By Daisuke Kawase / Yomiuri Shimbun Staff WriterThe thatched-roof building of Buaiso is located behind a bamboo stand that blocks out the noise of a residential area of the Tokyo suburban city of Machida. This is the final home of Jiro Shirasu (1902-85). As Prime Minister Shigeru Yoshida’s right-hand man, he devoted himself to achieving Japan’s independence at the earliest possible date and to economic reconstruction in the postwar period. Yoshida led the government from 1946 to 1947 and again from 1948 to 1954.
Buaiso, where Shirasu lived with his wife, the essayist Masako Shirasu (1910-98), has been open to the public since 2001.
During World War II, the couple purchased a 150-year-old farmhouse in what was then Tsurukawa village, in anticipation of Japan’s defeat in the war and subsequent food shortages. They moved there in 1943. Jiro was engaged in agriculture, but he also became a councillor of the Central Liaison Office, which was responsible for negotiations with GHQ. He is famous for negotiating with GHQ by saying, “We were defeated in war, but that doesn’t mean we became slaves.”
In several of the buildings, materials showing how Jiro was involved in this part of history are on display, such as the outline of the draft of the revised Constitution of Japan, with the words “Strict Secrecy” written on it in red ink. GHQ had urged Japan to create a constitution as early as possible, prompting Jiro to write in a letter: “Your way is so American in the way that it is straight and direct. Their way must be Japanese in the way that it is round about, twisted and narrow. Your way may be called an Airway and their way the Jeep way over bumpy roads.” The document is called the “Jeep way” letter, and a copy of it is also exhibited in the main building, together with his favorite typewriter.
When entering the entrance of the main building, you will first find a white-tiled, Western-style living room fitted out with sofas. It was in this room that Jiro Shirasu had discussions over drinks with Yoshida and other visitors. At the back of the building, there is a study where Masako wrote essays and other works. In between these rooms, there are exhibits such as a document from the former Imperial Household Ministry allowing the marriage between Jiro and Masako, who was the daughter of a count, and also his testament saying, “I don’t need a funeral or posthumous Buddhist name.”
In addition, pottery collected by Masako, who was well versed in antiques, and her favorite kimono are also on display. The furniture has been preserved in its original state from the time when the couple lived there, so visitors can get a sense of their personalities and lives.
In his later years, Jiro burned most of the documents related to postwar settlements in the garden, so only a limited number of items are exhibited in the buildings. His eldest daughter, Katsurako, 77, and her husband Yoshio Makiyama, 79, who run Buaiso, regret that fact. At the same time, however, they say that Jiro and Masako were a selfless couple who did not call attention to what they had done, which makes them all the more attractive.

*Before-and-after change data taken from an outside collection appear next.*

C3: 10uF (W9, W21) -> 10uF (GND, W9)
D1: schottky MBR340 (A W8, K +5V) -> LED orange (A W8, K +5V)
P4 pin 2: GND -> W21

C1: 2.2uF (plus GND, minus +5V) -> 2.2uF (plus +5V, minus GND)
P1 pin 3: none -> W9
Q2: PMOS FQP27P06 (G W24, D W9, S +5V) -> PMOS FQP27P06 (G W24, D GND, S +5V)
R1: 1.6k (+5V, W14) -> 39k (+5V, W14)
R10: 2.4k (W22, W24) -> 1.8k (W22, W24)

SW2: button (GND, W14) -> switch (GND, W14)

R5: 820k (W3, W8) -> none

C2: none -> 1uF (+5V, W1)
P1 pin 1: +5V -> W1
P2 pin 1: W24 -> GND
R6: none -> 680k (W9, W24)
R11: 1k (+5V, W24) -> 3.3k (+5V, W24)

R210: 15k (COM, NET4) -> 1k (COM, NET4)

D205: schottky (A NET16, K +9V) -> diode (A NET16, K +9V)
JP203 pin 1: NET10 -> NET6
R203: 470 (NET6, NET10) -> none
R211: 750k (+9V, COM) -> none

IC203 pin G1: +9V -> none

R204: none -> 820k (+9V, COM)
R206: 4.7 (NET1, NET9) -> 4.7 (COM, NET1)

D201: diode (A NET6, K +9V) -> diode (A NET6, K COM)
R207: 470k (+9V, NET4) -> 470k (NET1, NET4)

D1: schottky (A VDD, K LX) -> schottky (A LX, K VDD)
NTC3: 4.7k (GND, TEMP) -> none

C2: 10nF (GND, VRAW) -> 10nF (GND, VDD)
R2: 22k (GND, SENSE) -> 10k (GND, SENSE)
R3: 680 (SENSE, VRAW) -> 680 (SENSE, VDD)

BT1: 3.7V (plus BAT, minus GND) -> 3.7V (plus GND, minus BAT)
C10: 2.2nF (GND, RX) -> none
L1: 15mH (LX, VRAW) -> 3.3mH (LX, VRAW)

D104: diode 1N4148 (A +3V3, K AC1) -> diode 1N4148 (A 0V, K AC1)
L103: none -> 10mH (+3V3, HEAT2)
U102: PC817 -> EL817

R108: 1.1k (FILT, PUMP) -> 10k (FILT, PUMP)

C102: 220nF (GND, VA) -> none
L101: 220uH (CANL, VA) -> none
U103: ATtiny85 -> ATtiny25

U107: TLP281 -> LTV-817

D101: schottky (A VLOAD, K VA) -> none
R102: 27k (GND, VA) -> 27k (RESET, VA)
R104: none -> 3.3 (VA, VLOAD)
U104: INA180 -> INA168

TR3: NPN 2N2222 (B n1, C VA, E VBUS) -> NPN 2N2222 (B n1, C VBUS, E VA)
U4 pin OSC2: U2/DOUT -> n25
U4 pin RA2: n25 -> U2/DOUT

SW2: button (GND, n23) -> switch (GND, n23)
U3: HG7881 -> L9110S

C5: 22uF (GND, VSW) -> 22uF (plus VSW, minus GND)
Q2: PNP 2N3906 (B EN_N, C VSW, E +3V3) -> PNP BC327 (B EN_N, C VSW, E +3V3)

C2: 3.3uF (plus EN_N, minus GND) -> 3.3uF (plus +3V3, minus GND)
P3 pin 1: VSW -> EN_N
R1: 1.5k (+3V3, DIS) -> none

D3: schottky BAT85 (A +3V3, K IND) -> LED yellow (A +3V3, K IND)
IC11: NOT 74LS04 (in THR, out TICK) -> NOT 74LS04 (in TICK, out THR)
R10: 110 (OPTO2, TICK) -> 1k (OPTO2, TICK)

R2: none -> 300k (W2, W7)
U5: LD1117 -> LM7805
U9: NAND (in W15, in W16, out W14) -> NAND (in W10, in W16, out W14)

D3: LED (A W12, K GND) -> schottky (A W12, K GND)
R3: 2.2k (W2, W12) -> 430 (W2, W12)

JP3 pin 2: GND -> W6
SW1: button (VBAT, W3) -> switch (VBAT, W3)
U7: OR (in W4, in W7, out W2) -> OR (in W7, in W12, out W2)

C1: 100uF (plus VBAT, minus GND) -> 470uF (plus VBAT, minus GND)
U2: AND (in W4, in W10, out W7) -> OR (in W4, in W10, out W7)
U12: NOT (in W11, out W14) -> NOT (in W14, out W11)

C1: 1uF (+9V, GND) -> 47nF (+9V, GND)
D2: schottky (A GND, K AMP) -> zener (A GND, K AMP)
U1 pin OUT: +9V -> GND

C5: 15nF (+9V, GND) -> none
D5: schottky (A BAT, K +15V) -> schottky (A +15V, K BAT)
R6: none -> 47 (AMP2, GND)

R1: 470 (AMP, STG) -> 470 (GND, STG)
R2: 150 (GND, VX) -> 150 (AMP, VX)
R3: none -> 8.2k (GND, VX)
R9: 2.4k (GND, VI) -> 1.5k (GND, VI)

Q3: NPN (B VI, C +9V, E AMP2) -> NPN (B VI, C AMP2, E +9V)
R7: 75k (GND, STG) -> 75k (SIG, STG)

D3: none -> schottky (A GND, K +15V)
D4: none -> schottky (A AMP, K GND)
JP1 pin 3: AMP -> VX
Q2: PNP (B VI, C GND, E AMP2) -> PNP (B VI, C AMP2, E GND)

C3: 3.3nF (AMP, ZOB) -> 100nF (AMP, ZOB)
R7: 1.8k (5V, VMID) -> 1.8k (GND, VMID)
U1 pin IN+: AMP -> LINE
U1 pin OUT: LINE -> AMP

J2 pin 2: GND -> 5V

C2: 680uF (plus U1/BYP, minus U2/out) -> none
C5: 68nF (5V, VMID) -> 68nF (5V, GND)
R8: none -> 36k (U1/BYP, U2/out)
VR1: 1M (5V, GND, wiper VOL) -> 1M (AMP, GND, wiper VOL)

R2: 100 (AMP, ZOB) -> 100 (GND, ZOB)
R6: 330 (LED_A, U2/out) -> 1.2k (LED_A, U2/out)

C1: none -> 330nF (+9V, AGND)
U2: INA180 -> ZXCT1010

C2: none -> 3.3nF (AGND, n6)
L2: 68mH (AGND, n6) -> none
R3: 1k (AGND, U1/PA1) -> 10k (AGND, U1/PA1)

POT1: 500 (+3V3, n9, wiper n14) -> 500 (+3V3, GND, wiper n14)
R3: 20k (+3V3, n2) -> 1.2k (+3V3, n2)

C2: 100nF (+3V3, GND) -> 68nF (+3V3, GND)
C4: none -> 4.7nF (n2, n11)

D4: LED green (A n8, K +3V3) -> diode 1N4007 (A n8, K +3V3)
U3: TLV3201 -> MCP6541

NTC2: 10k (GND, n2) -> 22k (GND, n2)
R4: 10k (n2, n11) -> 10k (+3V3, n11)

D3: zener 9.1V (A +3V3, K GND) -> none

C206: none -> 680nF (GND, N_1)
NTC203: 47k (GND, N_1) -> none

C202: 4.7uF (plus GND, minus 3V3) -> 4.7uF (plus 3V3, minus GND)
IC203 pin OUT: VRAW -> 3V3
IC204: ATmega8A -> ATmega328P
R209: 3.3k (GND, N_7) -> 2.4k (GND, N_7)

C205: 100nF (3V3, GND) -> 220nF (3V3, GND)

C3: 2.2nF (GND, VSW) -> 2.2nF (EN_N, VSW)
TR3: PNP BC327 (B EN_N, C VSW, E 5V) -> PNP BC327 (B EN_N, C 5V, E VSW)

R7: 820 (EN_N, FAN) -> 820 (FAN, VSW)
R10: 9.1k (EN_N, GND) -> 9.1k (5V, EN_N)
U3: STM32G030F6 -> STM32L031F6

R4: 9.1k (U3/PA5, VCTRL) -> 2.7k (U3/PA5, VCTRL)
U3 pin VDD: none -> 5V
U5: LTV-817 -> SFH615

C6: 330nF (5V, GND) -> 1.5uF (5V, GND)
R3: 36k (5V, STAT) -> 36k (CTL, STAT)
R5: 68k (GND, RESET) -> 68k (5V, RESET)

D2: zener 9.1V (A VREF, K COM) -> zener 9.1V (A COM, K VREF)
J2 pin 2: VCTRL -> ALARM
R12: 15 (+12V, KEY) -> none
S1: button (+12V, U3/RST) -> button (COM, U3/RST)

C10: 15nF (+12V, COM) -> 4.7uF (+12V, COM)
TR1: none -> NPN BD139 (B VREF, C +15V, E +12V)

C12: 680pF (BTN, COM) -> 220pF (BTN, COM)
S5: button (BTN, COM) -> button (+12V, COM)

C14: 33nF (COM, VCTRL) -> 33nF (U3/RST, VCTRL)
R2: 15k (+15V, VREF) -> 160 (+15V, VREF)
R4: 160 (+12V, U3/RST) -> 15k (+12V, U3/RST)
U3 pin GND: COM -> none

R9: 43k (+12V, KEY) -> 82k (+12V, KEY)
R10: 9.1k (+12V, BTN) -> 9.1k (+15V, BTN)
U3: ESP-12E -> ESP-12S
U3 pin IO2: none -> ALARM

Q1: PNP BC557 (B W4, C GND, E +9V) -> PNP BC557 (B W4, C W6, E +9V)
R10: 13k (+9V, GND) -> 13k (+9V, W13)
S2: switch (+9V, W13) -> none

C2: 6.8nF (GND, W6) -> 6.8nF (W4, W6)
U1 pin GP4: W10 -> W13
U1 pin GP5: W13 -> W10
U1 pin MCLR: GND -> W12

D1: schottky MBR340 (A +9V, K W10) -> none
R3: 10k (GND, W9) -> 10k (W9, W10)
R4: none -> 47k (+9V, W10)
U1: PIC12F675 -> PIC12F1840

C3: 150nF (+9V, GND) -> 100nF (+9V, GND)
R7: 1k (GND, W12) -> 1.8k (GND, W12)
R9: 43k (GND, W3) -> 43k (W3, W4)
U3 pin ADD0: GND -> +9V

Since the residence is located on the border between the former Musashi and Sagami provinces, its name is a play on the word buaiso, which means brusqueness in Japanese. The building is designated by the Machida municipal government as a historical site and is a 15-minute walk from Tsurukawa Station on the Odakyu Line. The exhibits are changed every season. Various events are also held, such as antique fairs and pottery classes.
Address: 7-3-2 Nogaya, Machida, Tokyo
Open: 10 a.m. to 5 p.m. Closed on Mondays. (Open if a national holiday falls on a Monday.)